Cinquant’anni di radio private: gli esordi in via Locatelli di Radio Milano International
Cominciamo con questo articolo la pubblicazione scritta di una serie di interviste che raccontano dalla voce dei veri protagonisti quanto accadde mezzo secolo fa nella “Milano in FM”.
Si parte da una registrazione del 14 marzo 1975 e da un’intervista a Rino Borra a cura di Edo Bacci del canale Milano in FM Seventies-Eighties (https://www.youtube.com/@milanoinfm/videos).
Iniziò tutto lì
FM-world, questo sito. Le radio private, tutte. Le TV commerciali, anche loro. Le società che costruivano antenne e trasmettitori, e poi registi, conduttori, perfino i consulenti: tutte realtà rese possibile dal coraggio e dall’incoscienza dei rampolli di due famiglie milanesi di nome Cozzi e Borra.
Qualcuno dice che se non lo avessero fatto loro lo avrebbero fatto altri. E non mancano gli innumerevoli post di coloro che ci informano che in realtà la prima stazione – a parte quella di Parma sui 102.0 – sarebbe stata in una certa valle. O forse al Centro-Sud.
Sarà pure vero: ma noi, che per qualche strana ragione avevamo la passione di andare su e giù con la sintonia, a parte i tre canali RAI ripetuti quattro volte, una certa Radio Monte Ceneri e le meravigliose “Trasmissioni sperimentali in Radiostereofonia” pare proprio che prima del 10 marzo 1975 sull’FM non ci fosse nulla.
E poi: ok Parma, di cui parleremo approfonditamente nel prossimo articolo.

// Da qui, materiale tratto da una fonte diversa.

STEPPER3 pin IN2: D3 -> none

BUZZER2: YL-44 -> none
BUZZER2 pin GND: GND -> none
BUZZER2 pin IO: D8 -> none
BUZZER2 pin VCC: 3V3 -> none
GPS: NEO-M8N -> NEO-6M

Ok la valle (di cui non abbiamo informazioni). Ma probabilmente solo una stazione che partiva dal centro di Milano, da un quasi grattacielo, poteva essere considerata una minaccia abbastanza seria (alla democrazia, scriveva addirittura qualcuno) da meritarsi un sequestro e la conseguenza sentenza che ha fatto poi trovare il coraggio a tutti gli altri.
Il dieci marzo di cinquanta anni fa nasceva dunque RMI, Radio Milano International, sui 100.88 megacicli.
Come celebrare?
FM-world non poteva non celebrare questa ricorrenza. Il problema è: come?

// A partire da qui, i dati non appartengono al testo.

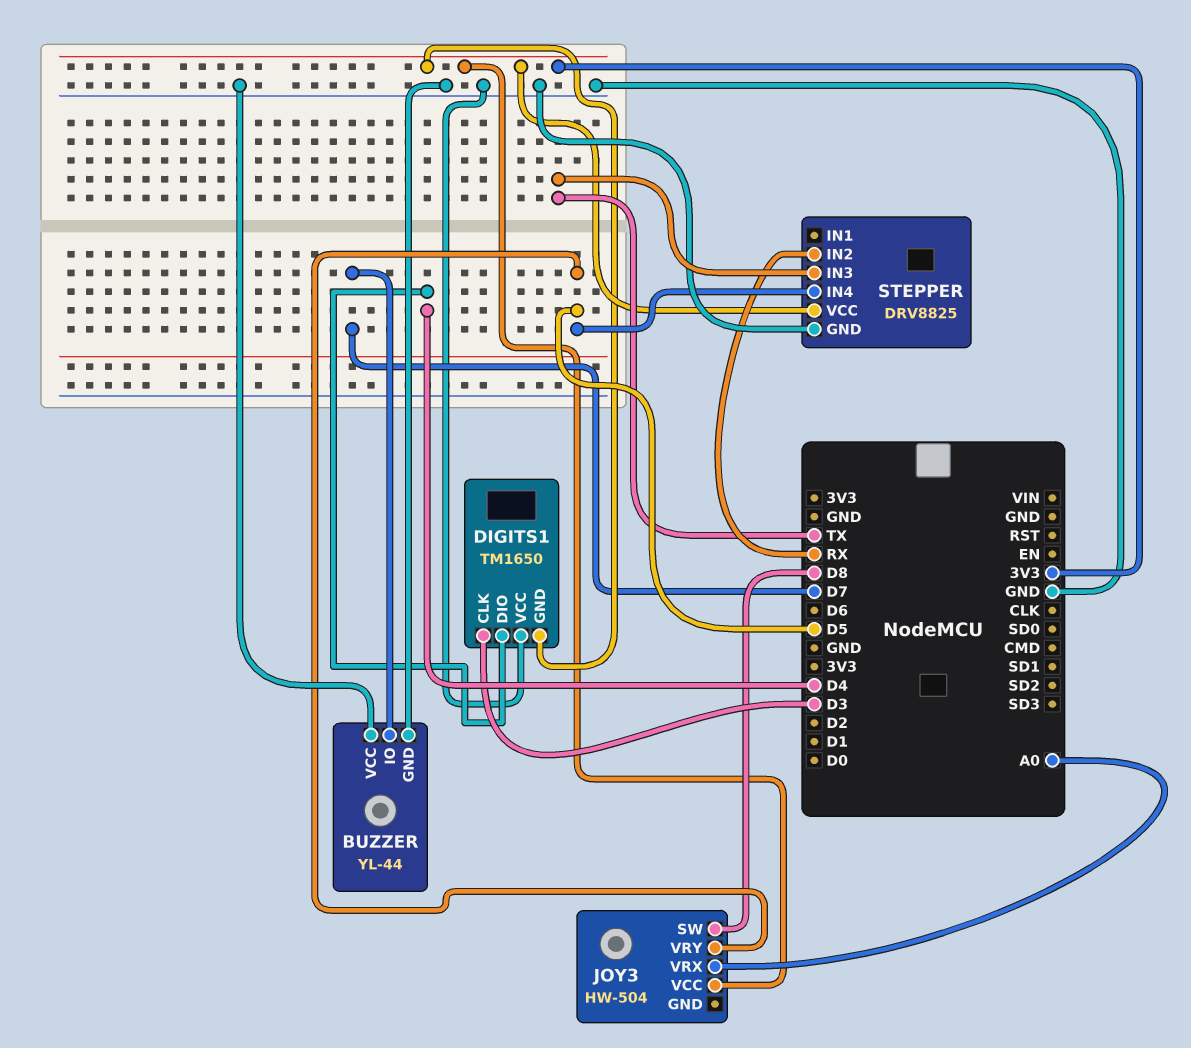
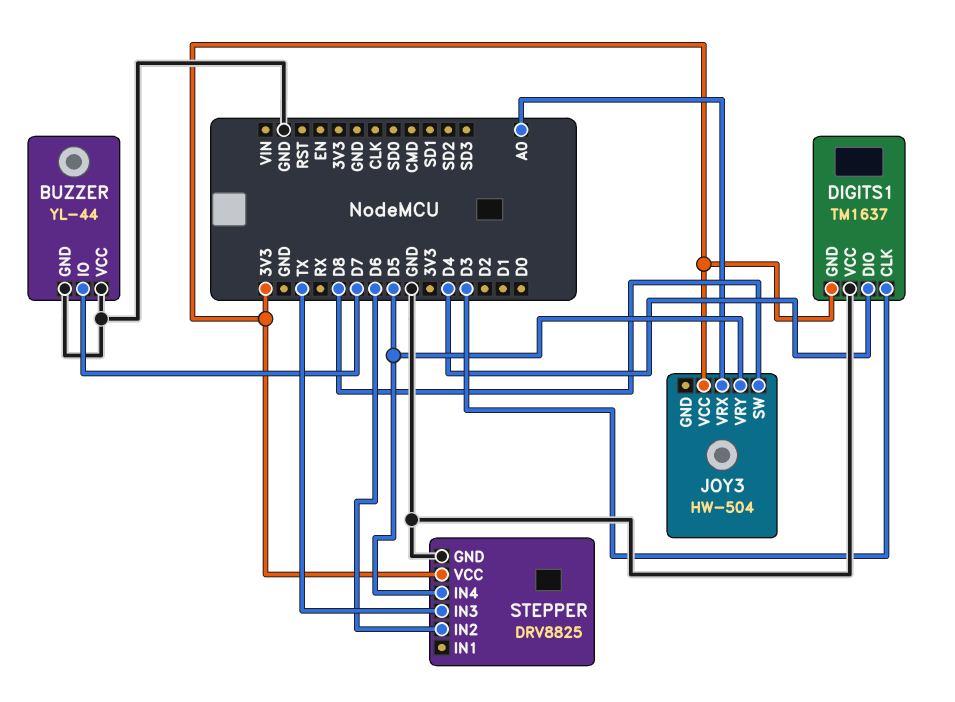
DIGITS1: TM1650 -> TM1637
STEPPER pin IN2: RX -> D6

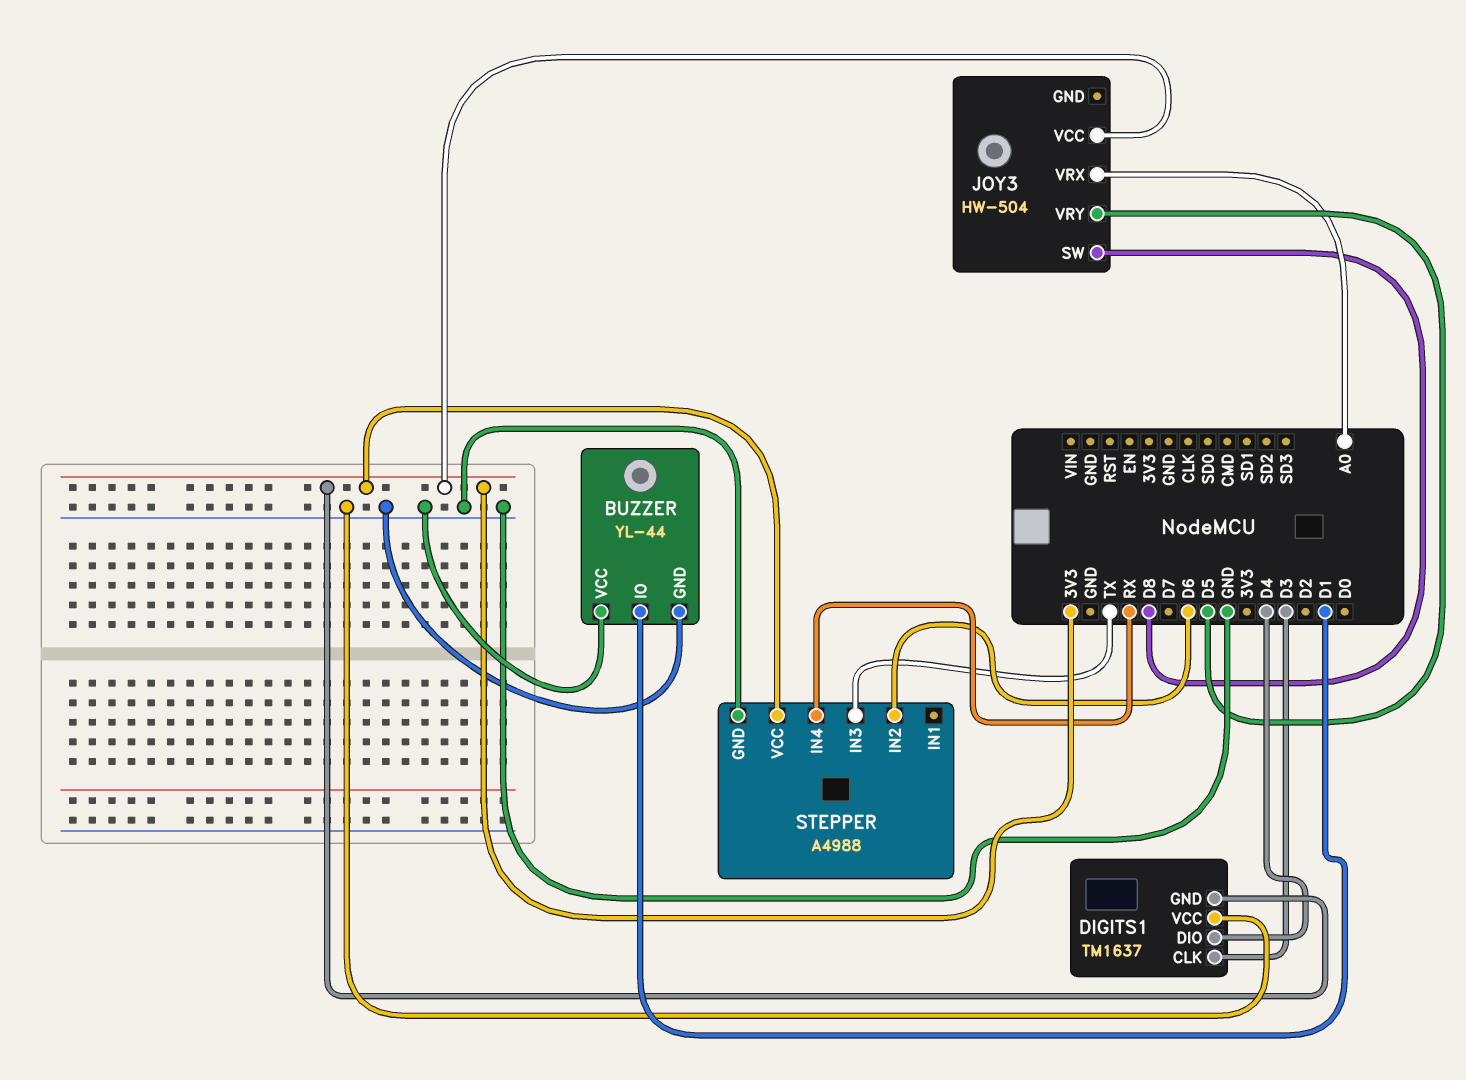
BUZZER pin IO: D7 -> D1
STEPPER: DRV8825 -> A4988
STEPPER pin IN4: D5 -> RX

Inutile su queste pagine raccontarne tutta la storia, che è stata detta e ridetta in decine di blog-post e ultimamente anche in un numero imprecisato di libri rievocativi.
L’ideale sarebbe poter riproporre le trasmissioni dei primissimi tempi, sull’esempio dell’incredibile lavoro fatto dalla comunità degli ascoltatori di Luxy, Radio Luxembourg 208 metri (qui: https://rtlgreat208.wordpress.com/).
14 marzo 1975, registrazione originale
Ma – ahinoi – oltre alla nostra cassettina registrata il 14 marzo 1975 (cancellando Little Tony da un nastro dimostrativo Philips) – e che è possibile ascoltare qui: https://youtu.be/HlNr78qhco0?si=HNlt4o8YNYAPqvZQ – non abbiamo trovato granché.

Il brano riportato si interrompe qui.